What documents are published by the Commission today?

The four documents being published today in support of the Public Consultation are the following:

  • a Commission Communication COM(2006) 334 giving a retrospective presentation of the effectiveness of the current rules governing eCommunications in Europe:


  • an "Impact Assessment" SEC(2006) 816 of various policy options for the future, analysing the advantages and disadvantages of each of these:


  • a "Working Document on proposed changes" SEC(2006) 817 presenting the proposed changes to the directives, as currently formulated by the Commission as a starting point for the public consultation:


  • a draft "revision of the Recommendation on Relevant Markets" together with an explanatory memorandum SEC(2006) 837:


What is the timescale for the adoption of the changes initiated today?

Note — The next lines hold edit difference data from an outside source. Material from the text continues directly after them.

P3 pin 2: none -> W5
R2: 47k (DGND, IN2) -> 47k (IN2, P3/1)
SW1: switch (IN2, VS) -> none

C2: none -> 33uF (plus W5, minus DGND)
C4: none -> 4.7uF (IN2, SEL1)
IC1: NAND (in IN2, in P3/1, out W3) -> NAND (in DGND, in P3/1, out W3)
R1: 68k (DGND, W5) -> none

Current plans are for formal Commission legislative proposals to the European Parliament and the Council to be submitted at the end of 2006. Before these come into effect, they will need to complete the legislative adoption procedure and be transposed into the national laws of Member States. Current expectations are for this to be completed by 2009 or 2010.

In contrast to this, the revised Commission Recommendation on Relevant Markets will come into effect as soon as this is adopted and published by the Commission (early 2007). National regulators must then begin to apply the new recommendation.

Why can ex-ante regulation boost investment?

The reason for regulating the electronic communication markets is that they were originally dominated by state-owned monopolies and are still subject to structural problems of competition. Under EU rules, electronic communication markets were progressively opened up to competition at the end of the 1990s. The objective of regulation on these markets is thus to continue to open markets to greater competition by new market entrants until a situation of sustainably effective competition – at best, infrastructure–based competition – has been reached. As soon as this happens, ex-ante regulation of the electronic communications markets can and must be phased out and be left to the ex-post control by competition law and authorities.

Good ex-ante regulation provides just enough stability to stimulate competition and investment. Statistics show that EU countries that have applied the EU rules in a timely and efficient manner, following the principle of competition, have clearly achieved the best results in terms of investment in new networks and take-up of new innovative services. The OECD regulatory reform index shows that those countries with a poor record of regulatory reform have less investment. Also incumbent telecoms operators invest in new services and networks where they feel they can compete effectively.

While investment in the electronic communications sector is rather high in the UK (0.42% of GDP), Denmark (0.72 % of GDP) and the Netherlands (0.79% of GDP) – in all these countries we observe, in principle, a very effective application of EU rules –, investment made in the German market reaches only 0.27%. The correlation between investment and competition in infrastructure in the EU is particularly visible in the broadband markets. Countries with strong competition between incumbents and cable operators tend to have the highest broadband penetration. Thus, broadband penetration levels in Denmark, Finland, Sweden and the Netherlands are all above 20%, well ahead of the broadband penetration level achieved in the US.

The EU sector for electronic communications is a very fast-moving sector with a lot of technological change. Are the EU rules taking account of such change?

The EU rules of 2002 are designed to be future-proof. They apply to the markets, rather than the technologies. This enables them to take account of the convergence of digital technologies that allow everything from phone calls to entertainment to be delivered over all sorts of networks to all sorts of devices – PCs, televisions, mobile phones and more. The aim is to move towards truly competitive markets with enhanced cross-border competition. One of the main principles of the framework is that, when markets become sustainably competitive, sector-specific regulation that controls the market power of dominant companies must be removed.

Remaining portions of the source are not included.